Thanks for the tip! I didn't know EXISTS can provide such benefits.

However, I've tried it out and it resulted in a 10x performance loss. Looking at the query plan, it actually got PostgreSQL to be too smart and undo most of the optimizations I've done in this blog post... It's still an order of magnitude faster than the original query though!

mijoharas

I stand corrected, and always glad to see the main point about perf optimisation proven. (always measure! :) )

tqi

Interesting write up! Did you happen to try this with a CTE instead of a subquery? ie something like:

  WITH
    tmp AS (SELECT accounts_other.id, COUNT(*) n
              FROM accounts accounts_other
              JOIN stacks stacks_other ON accounts_other.id = stacks_other.account_id
              JOIN runs runs_other ON stacks_other.id = runs_other.stack_id
             WHERE (stacks_other.worker_pool_id IS NULL OR
                    stacks_other.worker_pool_id = worker_pools.id)
               AND runs_other.worker_id IS NOT NULL
             GROUP BY 1
            )
  SELECT COUNT(*)                                                                  as "count",
         COALESCE(MAX(EXTRACT(EPOCH FROM age(now(), runs.created_at)))::bigint, 0) AS "max_age"
  FROM runs
    JOIN stacks ON runs.stack_id = stacks.id
    JOIN worker_pools ON worker_pools.id = stacks.worker_pool_id
    JOIN accounts ON stacks.account_id = accounts.id
    LEFT JOIN tmp ON tmp.id = accounts.id
  WHERE worker_pools.is_public = true
    AND runs.type IN (1, 4)
    AND runs.state = 1
    AND runs.worker_id IS NULL
    AND accounts.max_public_parallelism / 2 > COALESCE(tmp.n, 0)

I don't know this for sure, but in my experience it has seemed like Postgres is bad at optimizing subqueries, and will execute once per row.

cube2222

Haven't run it, but based on the query plan in the first picture, PostgreSQL already does that part kind of right. It precalculates it for all accounts and then does a three-way hash join.

aeyes

For Postgres 12+ you'll have to use to force the plan

> WITH tmp AS MATERIALIZED

dragonwriter

Aren't CTEs still optimization barriers in Postgres, so wouldn't that make any subquert optimization problem worse?

briffle

The fun thing is, they have corrected a bunch of that in newer versions of postgresql.

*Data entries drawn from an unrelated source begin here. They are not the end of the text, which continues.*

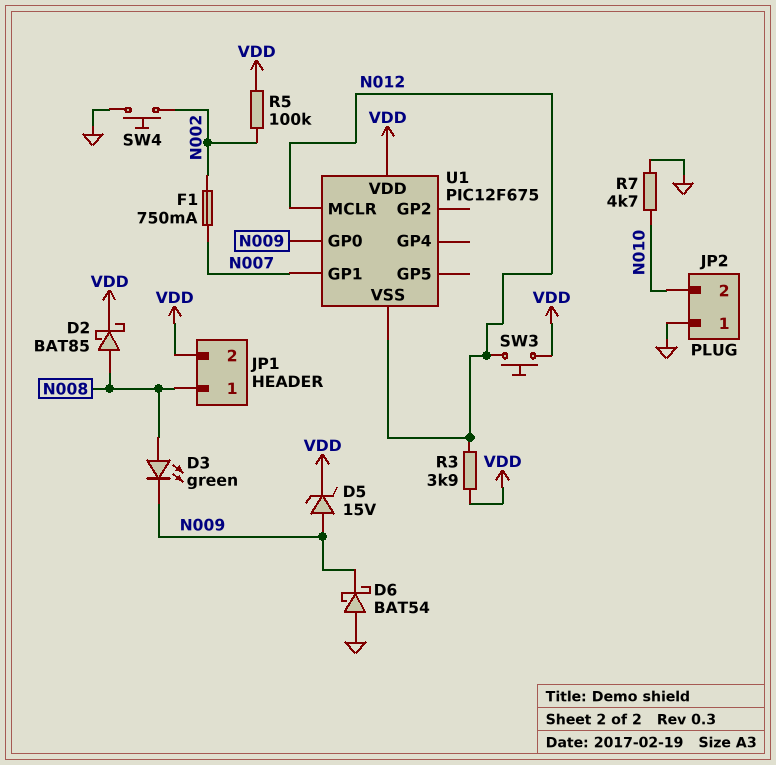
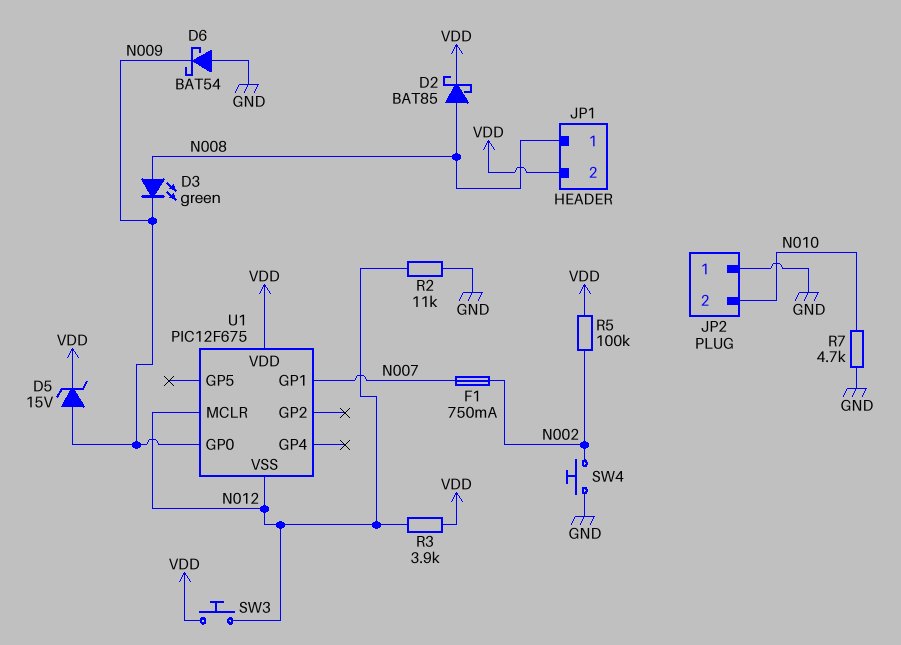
R2: none -> 11k (GND, N012)

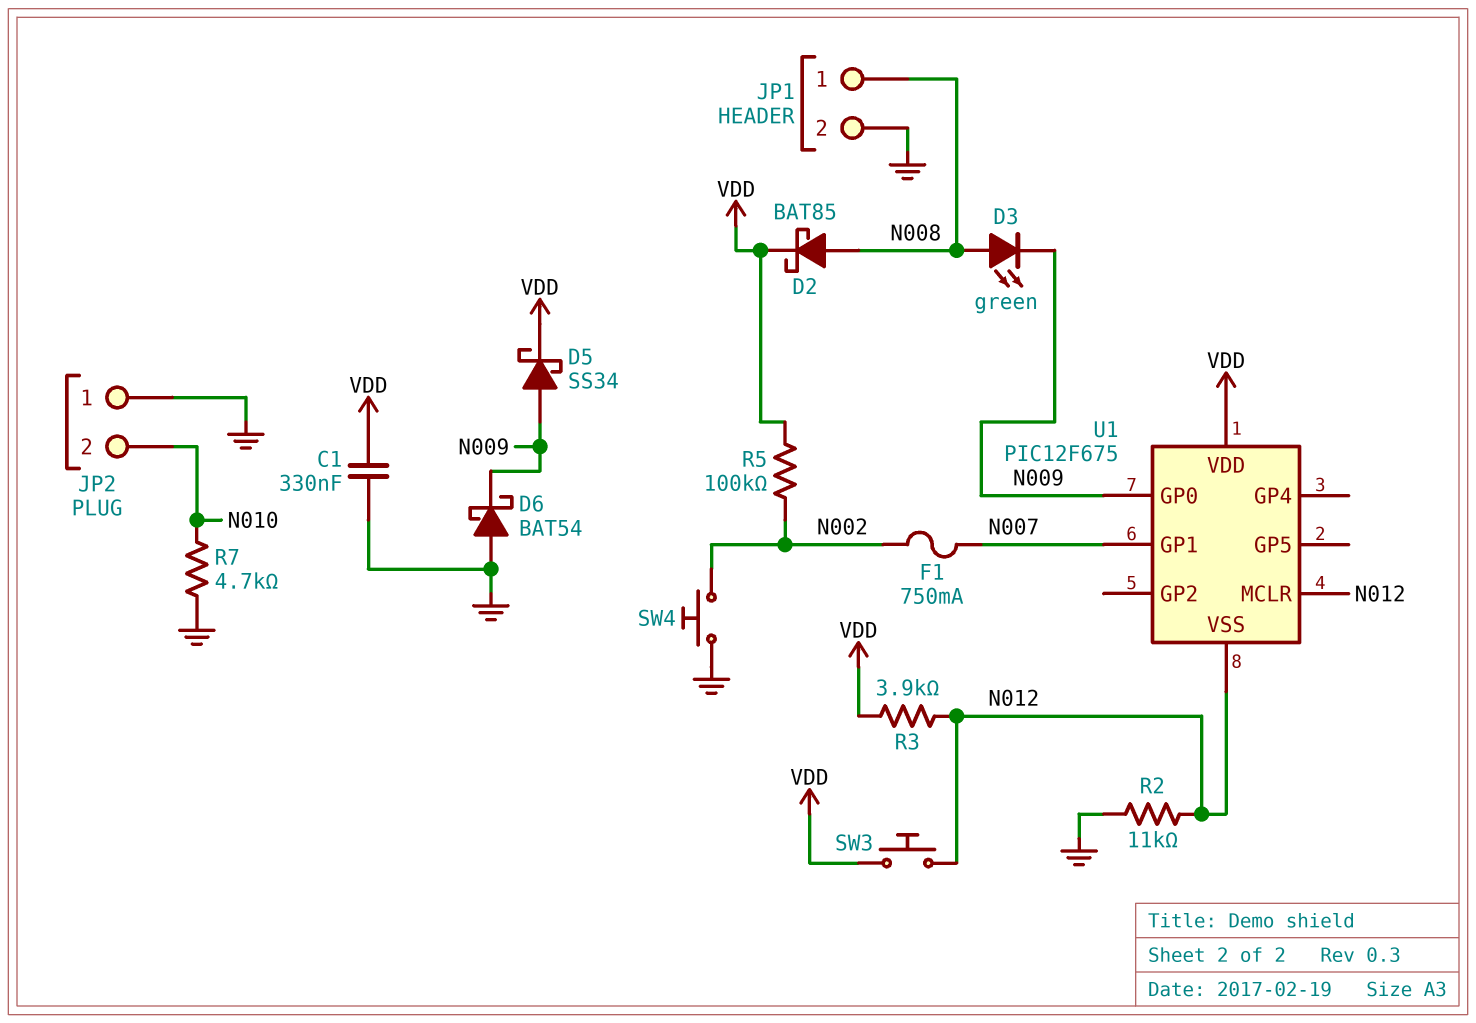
C1: none -> 330nF (GND, VDD)
D5: zener 15V (A N009, K VDD) -> schottky SS34 (A N009, K VDD)
JP1 pin 2: VDD -> GND

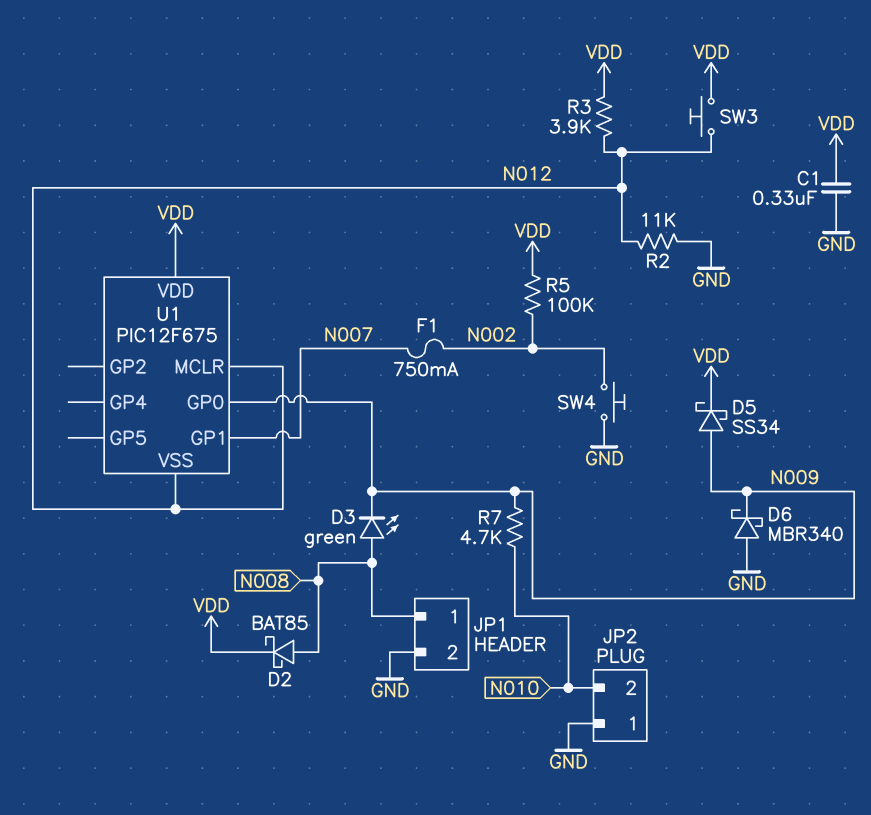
D6: schottky BAT54 (A GND, K N009) -> schottky MBR340 (A GND, K N009)
R7: 4.7k (GND, N010) -> 4.7k (N009, N010)

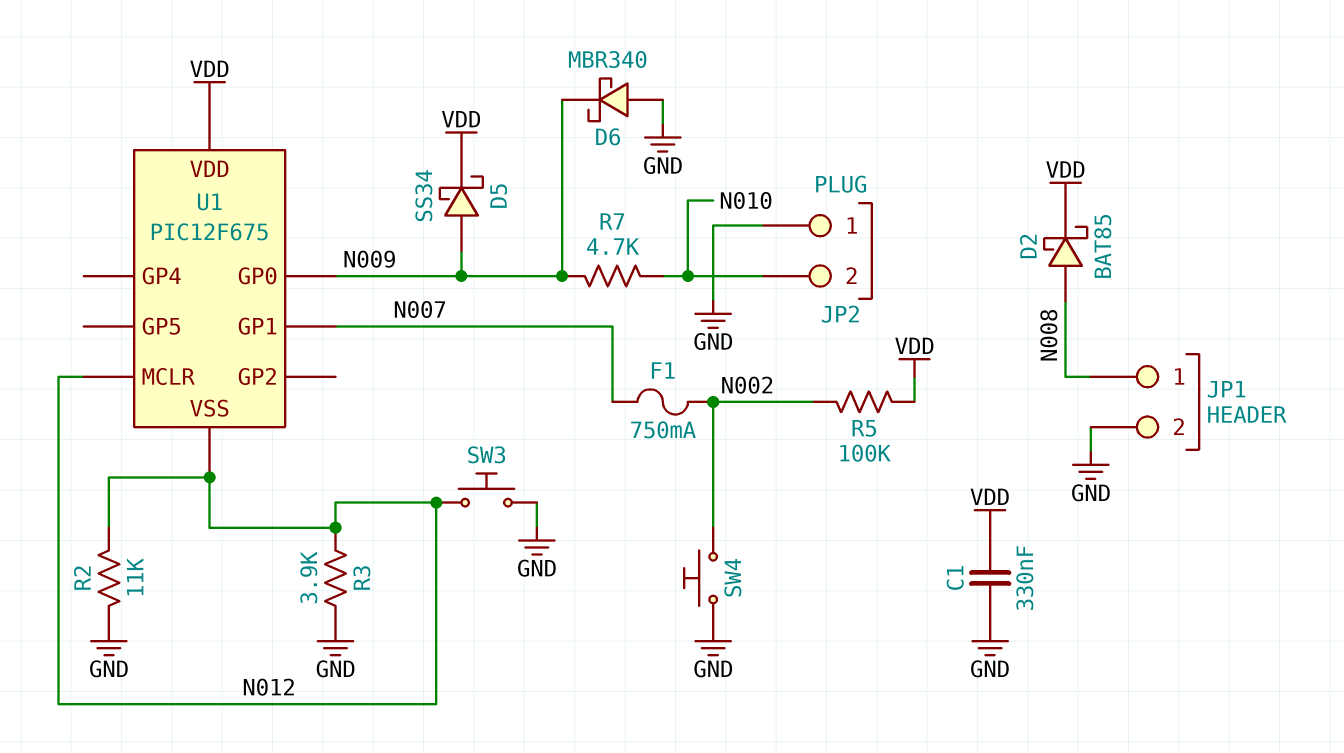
D3: LED green (A N008, K N009) -> none
R3: 3.9k (N012, VDD) -> 3.9k (GND, N012)
SW3: button (N012, VDD) -> button (GND, N012)

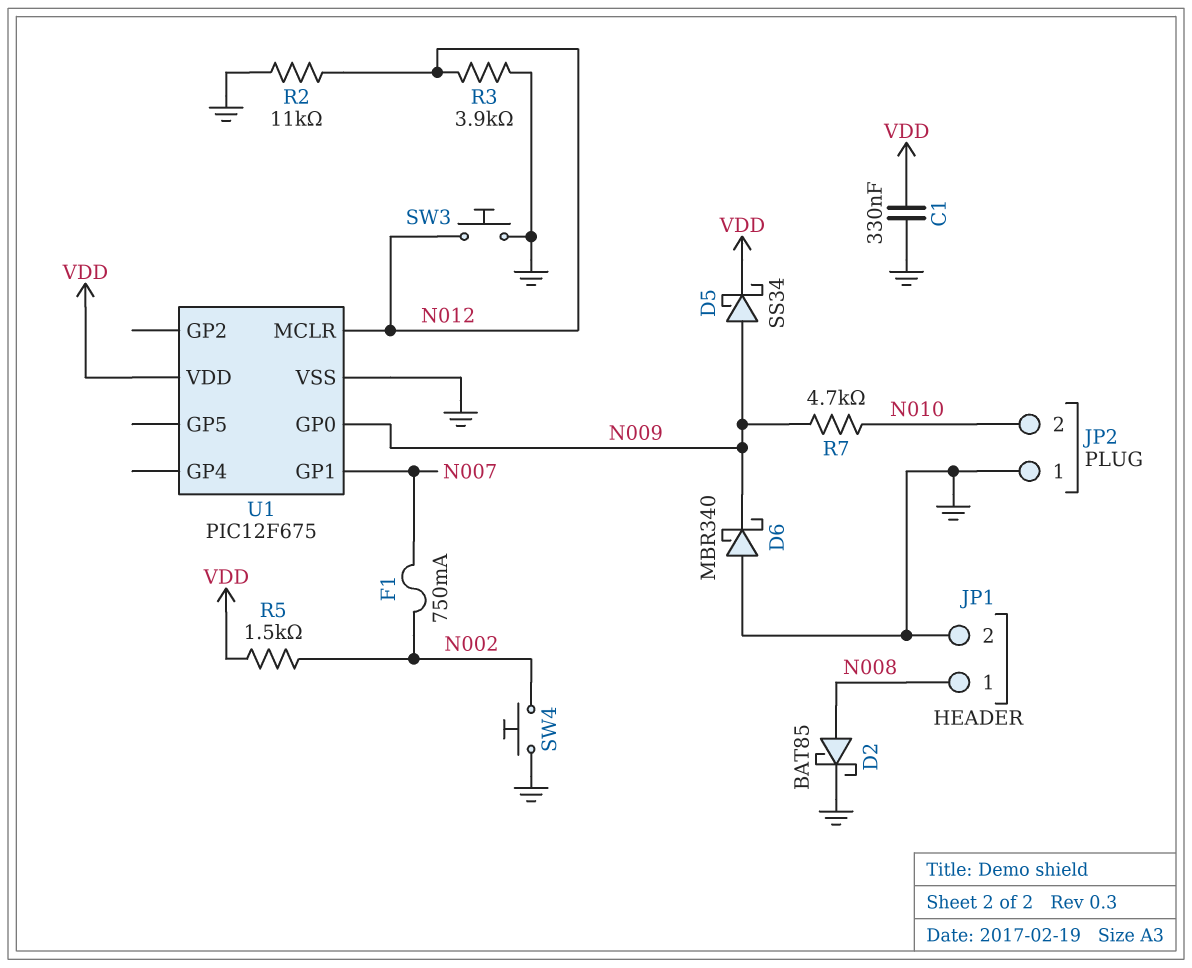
D2: schottky BAT85 (A N008, K VDD) -> schottky BAT85 (A N008, K GND)
R5: 100k (N002, VDD) -> 1.5k (N002, VDD)
U1 pin VSS: N012 -> GND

I'm surprised that the problem stemmed from an index where the 'AND NOT NULL' took forevery to scan, and they didn't include a partial index, or an index in a different order since they are sorted.

srcreigh

Depends if materialization helps.

As a silly example, if the CTE materializes 1/100th of a table via table scan, scanning 1/100th of a table N times may be faster than scanning the entire table N times.

yxhuvud

That could even be a feature if used to compute just the list of active jobs. Later pgs might need to be explicit to reinsert the optimization barrier, as the implicit one for all Cates was removed.

null

[deleted]

kristjansson

Mostly no, since PostgreSQL 12

gaha

Have you tried unnesting the subquery? From the images posted in your blog it's not clear to me how often the subquery is run. Maybe unnesting it somehow like this should work well:

    SELECT COUNT(*)        as "count",
         COALESCE(MAX(EXTRACT(EPOCH FROM age(now(), runs.created_at)))::bigint, 0) AS "max_age"
    FROM runs
      JOIN stacks ON runs.stack_id = stacks.id
      JOIN worker_pools ON worker_pools.id = stacks.worker_pool_id
      JOIN accounts ON stacks.account_id = accounts.id
      /*unnesting*/
      join (SELECT accounts_other.id,  COUNT(*) as cnt
       FROM accounts accounts_other
         JOIN stacks stacks_other ON accounts_other.id = stacks_other.account_id
         JOIN runs runs_other ON stacks_other.id = runs_other.stack_id
       WHERE accounts_other.id
         AND (stacks_other.worker_pool_id IS NULL OR
          stacks_other.worker_pool_id = worker_pools.id)
         AND runs_other.worker_id IS NOT NULL
        group by accounts_other.id) as acc_cnt 
      on acc_cnt.id = accounts.id and  accounts.max_public_parallelism / 2 > acc_cnt.cnt
     /*end*/
    WHERE worker_pools.is_public = true
      AND runs.type IN (1, 4)
      AND runs.state = 1
      AND runs.worker_id IS NULL
      /* maybe also copy these filter predicates inside the unnested query above */
Edit: format and typo

JoelJacobson

Hi Jacob, I would like to try rewriting your query using different JOIN FOREIGN [1] syntax alternatives, to study how readability is affected.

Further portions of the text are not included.